Salt Spray Test

The salt spray test is an environmental test. It uses salt spray equipment to simulate a salt spray environment, checking products or metal materials’ corrosion resistance. Reference standards include GB/T 2423.17, IEC60068-2-11, ISO4628-3, ASTM B117, JIS-Z2371, JIS-G3141, GJB 150.1, MIL-STD-810F, and MIL-STD-883E.

 

What is Salt Spray Corrosion?

Corrosion means materials get damaged or deterioration due to environmental effects. Most corrosion happens in the atmosphere, which has oxygen, humidity, temperature changes, pollutants, and other corrosive factors. Salt spray corrosion is a common and destructive atmospheric corrosion. Here, salt spray refers to chloride-containing air. Its main corrosive part is ocean sodium chloride, from oceans and inland salty areas.

Salt spray corrodes metal surfaces. Chloride ions break through oxide and protective layers, causing electrochemical reactions with inner metal. Also, chloride ions have hydration energy. They stick to metal pores/cracks, replacing oxygen in oxides. This turns insoluble oxides into soluble chlorides, making passive surfaces active. It harms products badly.

 

NSS, ASS and CASS

There are 3 tests: neutral salt spray test (NSS), acid salt spray test (ASS) and copper accelerated acetic acid salt spray test (CASS). They differ in standards/methods and are common in artificial three-proof climate tests.
(1) NSS: the earliest and widely used accelerated corrosion test. It uses 5% sodium chloride solution, pH 6–7 as spray liquid. Test at 35℃, with salt spray settlement at 1–2ml/80cm·h.
(2) ASS: developed from NSS. Add glacial acetic acid to 5% sodium chloride solution, making pH about 3. The solution turns acidic, and the salt mist formed at the end also changes from neutral salt mist to acidic. Its corrosion speed is 3 times faster than NSS.
(3) Copper-accelerated CASS: a new fast test. At 50℃, add copper chloride to salt solution, strongly causing corrosion. Its speed is 8 times faster than NSS.

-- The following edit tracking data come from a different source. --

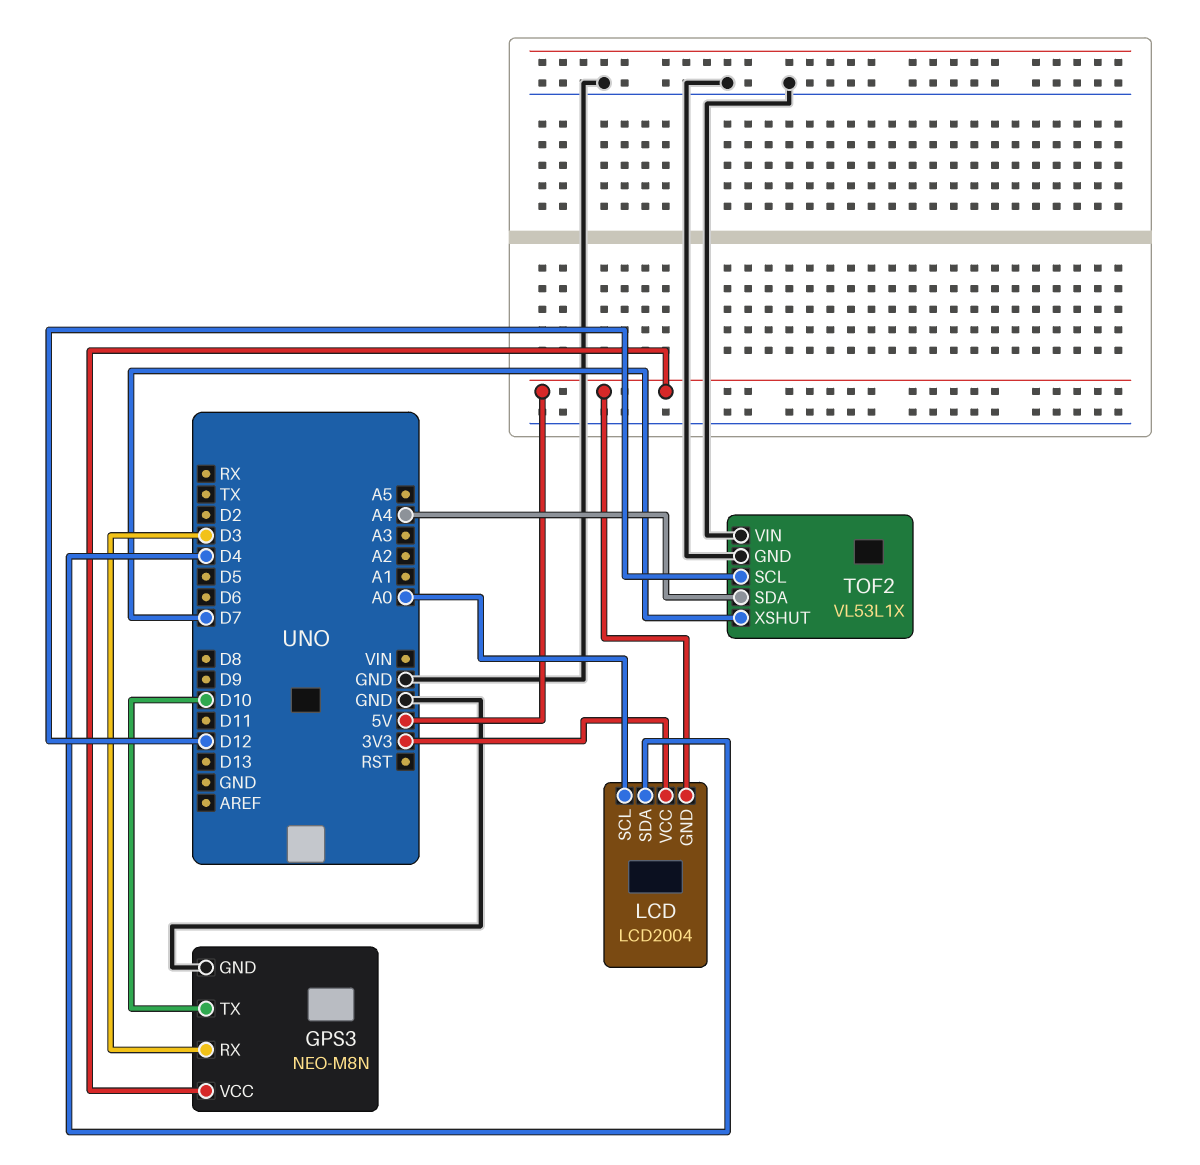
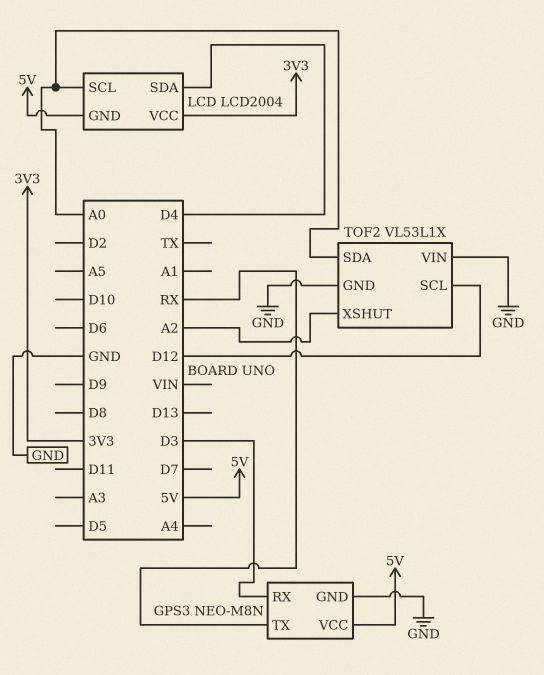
GPS3 pin TX: D10 -> RX
TOF2 pin SDA: A4 -> A0
TOF2 pin XSHUT: D7 -> A2

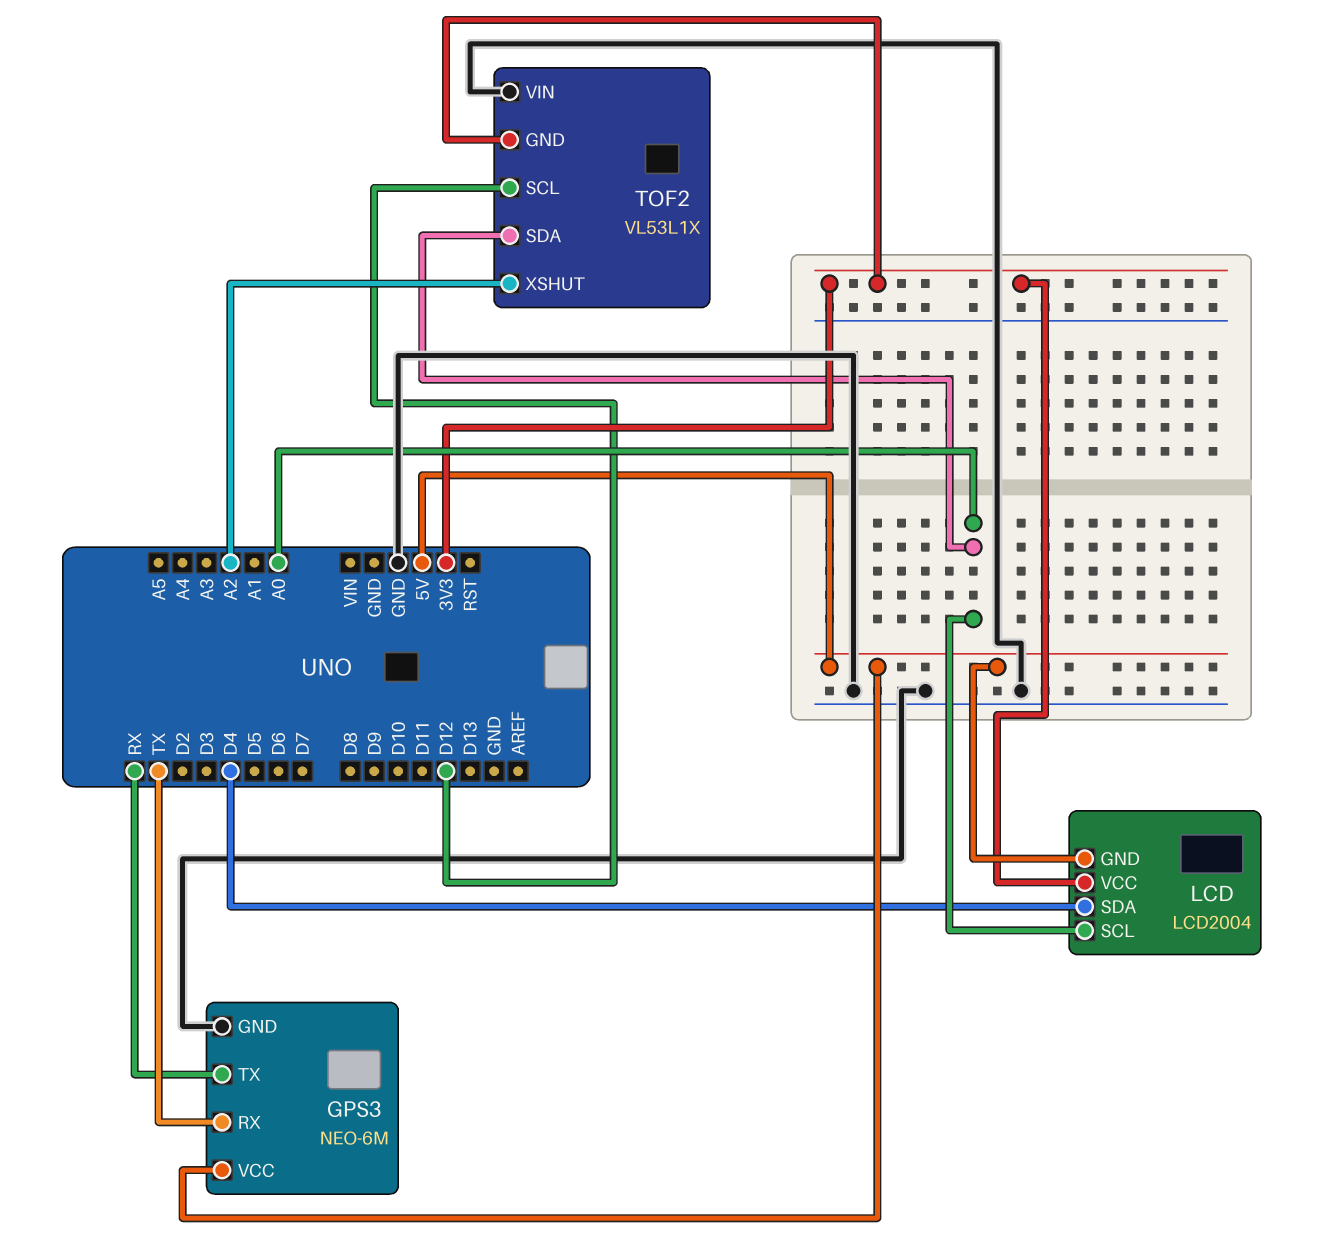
GPS3: NEO-M8N -> NEO-6M
GPS3 pin RX: D3 -> TX
TOF2 pin GND: GND -> 3V3

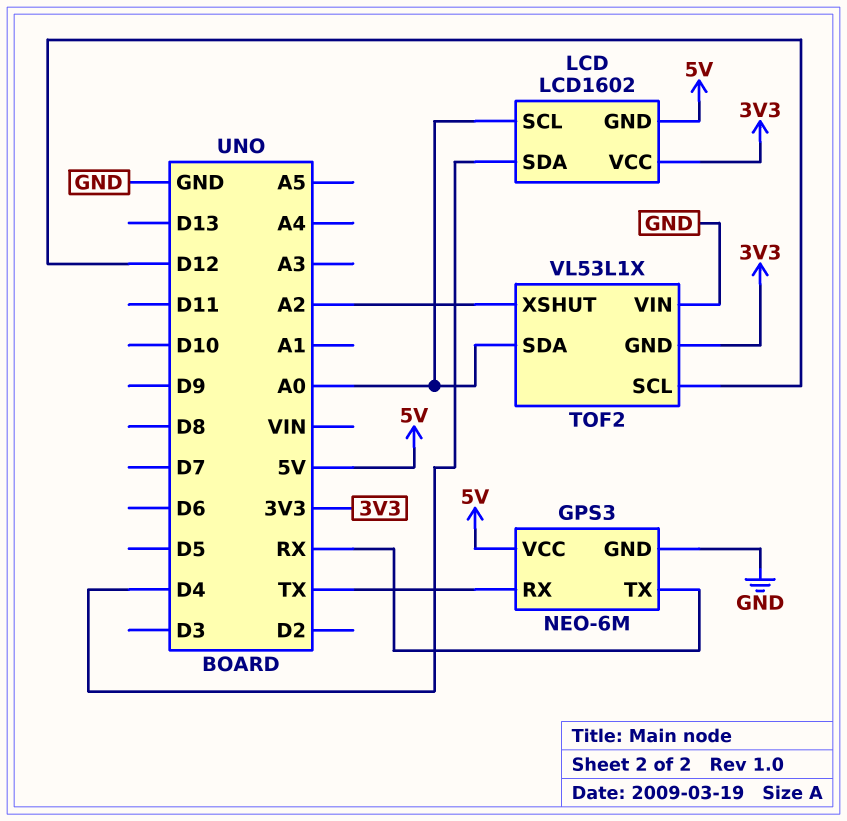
LCD: LCD2004 -> LCD1602

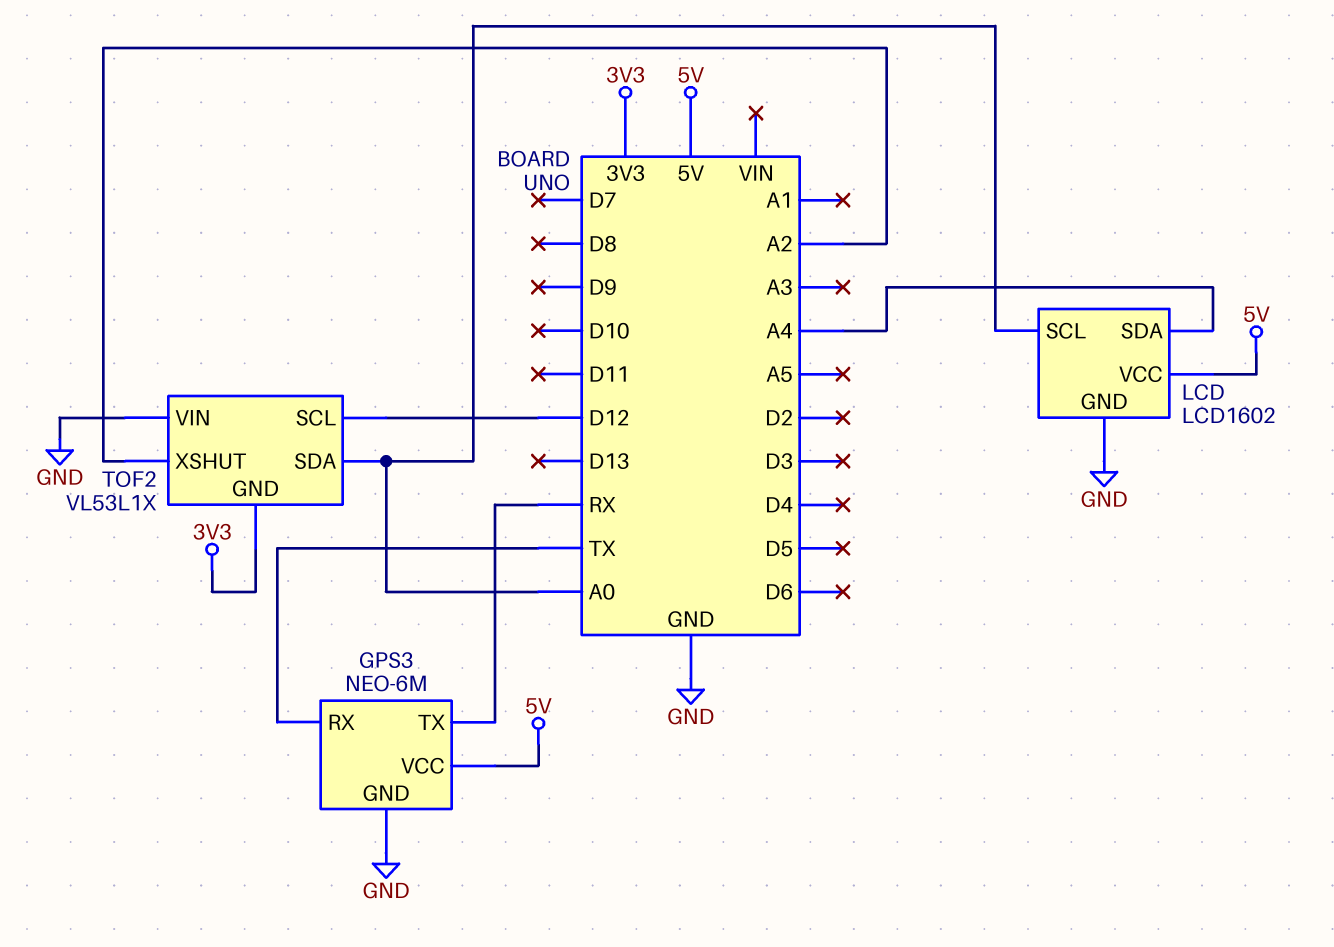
LCD pin GND: 5V -> GND
LCD pin SDA: D4 -> A4
LCD pin VCC: 3V3 -> 5V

Technical indicators of the salt spray test include salt solution concentration, relative humidity, temperature, salt spray time, storage time, test cycle, fog collection volume, and pH value.

 

The purpose of the salt spray test is to assess the salt spray corrosion resistance of products or metal materials. Judging the results determines the quality of products. Whether the results are judged correctly and reasonably is crucial for accurately evaluating their corrosion resistance. Judgment methods include: rating judgment, weighing judgment, corrosion product appearance judgment, and corrosion data analysis.